Democratizar o conhecimento e socializar os saberes como ferramenta para transformação social e econômica. Democratizar e socializar para reduzir as desigualdades regionais. Democratizar e socializar para dar oportunidades. Democratizar e socializar para dar esperanças e certezas de um futuro melhor. O poder transformador do conhecimento, monopolizado e retido nas melhores Universidades Públicas, tem que ser disseminado, gratuitamente, para toda a sociedade.

31/05/2009

Cinzas da Inquisição
Affonso Sant’anna
Até agora fingíamos que a Inquisição era um episódio da história européia, que tendo durado do século XII ao século XIX, nada tinha a ver com o Brasil. No máximo, se prestássemos muita atenção, íamos ouvir falar de um certo Antônio José — o Judeu, um português de origem brasileira, que foi queimado porque andou escrevendo umas peças de teatro.

Mas não dá mais para escamotear. Acabou de se realizar um congresso que começou em Lisboa, continuou em São Paulo e Rio, reavaliando a Inquisição. O ideal seria que esse congresso tivesse se desdobrado por todas as capitais do país, por todas as cidades, que tivesse merecido mais atenção da televisão e tivesse sacudido a consciência dos brasileiros do Oiapoque ao Chuí, mostrando àqueles que não podem ler jornais nem freqüentar as discussões universitárias o que foi um dos períodos mais tenebrosos da história do Ocidente. Mas mostrar isso, não por prazer sadomasoquista, e sim para reforçar os ideais de dignidade humana e melhorar a debilitada consciência histórica nacional.

Calar a história da Inquisição, como ainda querem alguns, em nada ajuda a história das instituições e países. Ao contrário, isto pode ser ainda um resquício inquisitorial. E no caso brasileiro essa reavaliação é inestimável, porque somos uma cultura que finge viver fora da história.

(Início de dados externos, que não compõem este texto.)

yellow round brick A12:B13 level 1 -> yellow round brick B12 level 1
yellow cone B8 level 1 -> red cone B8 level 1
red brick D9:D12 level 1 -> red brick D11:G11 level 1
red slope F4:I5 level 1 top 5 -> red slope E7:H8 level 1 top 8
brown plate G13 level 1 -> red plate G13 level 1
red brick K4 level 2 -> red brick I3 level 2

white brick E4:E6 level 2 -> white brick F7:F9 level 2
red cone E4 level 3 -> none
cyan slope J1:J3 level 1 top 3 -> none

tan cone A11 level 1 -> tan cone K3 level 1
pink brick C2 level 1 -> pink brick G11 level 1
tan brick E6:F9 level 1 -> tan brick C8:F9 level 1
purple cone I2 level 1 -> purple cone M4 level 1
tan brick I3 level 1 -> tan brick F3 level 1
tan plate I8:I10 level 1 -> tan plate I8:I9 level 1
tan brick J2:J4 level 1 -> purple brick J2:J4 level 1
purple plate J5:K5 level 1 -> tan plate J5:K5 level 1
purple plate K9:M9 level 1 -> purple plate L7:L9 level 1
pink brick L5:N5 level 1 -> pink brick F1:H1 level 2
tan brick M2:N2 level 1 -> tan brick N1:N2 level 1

Por outro lado, estamos vivendo um momento privilegiado em termos de reconstrução da consciência histórica. Se neste ano (1987) foi possível passar a limpo a Inquisição, no ano que vem será necessário refazer a história do negro em nosso país, a propósito dos cem anos da libertação dos escravos. E no ano seguinte, 1989, deveríamos nos concentrar para rever a ‘república’decretada por Deodoro. Os próximos dois anos poderiam se converter em um imenso período de pesquisas, discussões e mapeamento de nossa silenciosa história. Universidades, fundações de pesquisa e os meios de comunicação deveriam se preparar para participar desse projeto arqueológico, convocando a todos: ‘Libertem de novo os escravos’, ‘proclamem de novo a República’.

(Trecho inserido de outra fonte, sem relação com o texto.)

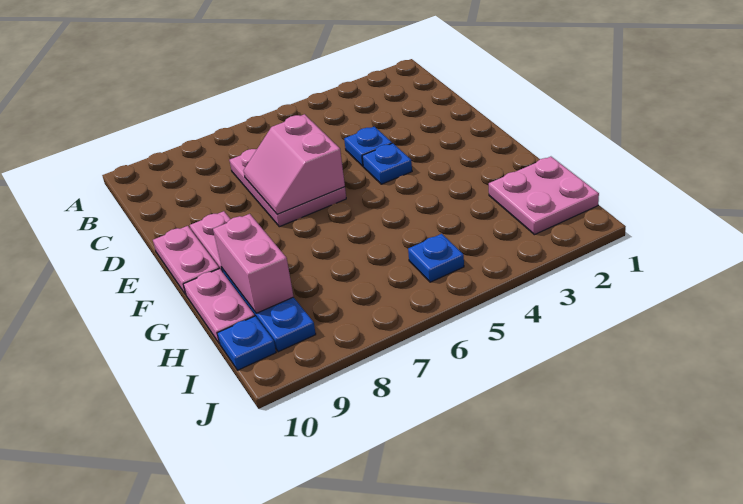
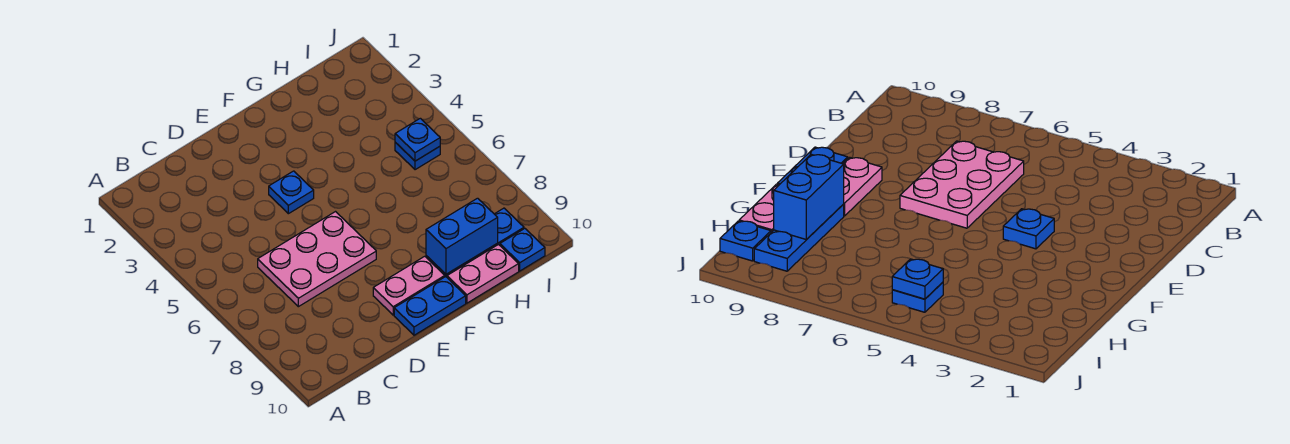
blue plate D4 level 1 -> blue plate I5 level 2
pink slope D6:E7 level 2 top 6 -> none
pink plate E10:F10 level 1 -> blue plate E10:F10 level 1
pink brick G9:H9 level 2 -> blue brick G9:H9 level 2
pink plate H1:I2 level 1 -> none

Fazer história é fazer falar o passado e o presente criando ecos para o futuro.

História é o anti-silêncio. É o ruído emergente das lutas, angústias, sonhos, frustrações. Para o pesquisador, o silêncio da história oficial é um silêncio ensurdecedor. Quando penetra nos arquivos da consciência nacional, os dados e os feitos berram, clamam, gritam, sangram pelas prateleiras.

Engana-se, portanto, quem julga que os arquivos são lugares apenas de poeira e mofo. Ali está pulsando algo. Como num vulcão aparentemente adormecido, ali algo quer emergir. E emerge. Cedo ou tarde. Não se destrói totalmente qualquer documentação. Sempre vai sobrar um herege que não foi queimado, um judeu que escapou ao campo de concentração, um dissidente que sobreviveu aos trabalhos forçados na Sibéria. De nada adiantou aquele imperador chinês ter queimado todos os livros e ter decretado que a história começasse com ele.

A história começa com cada um de nós, apesar dos reis e das inquisições.

(SANT’ANNA, Affonso, R. de. A raiz quadrada do absurdo. Rio de Janeiro, Rocco, 1989. p. 196-8.)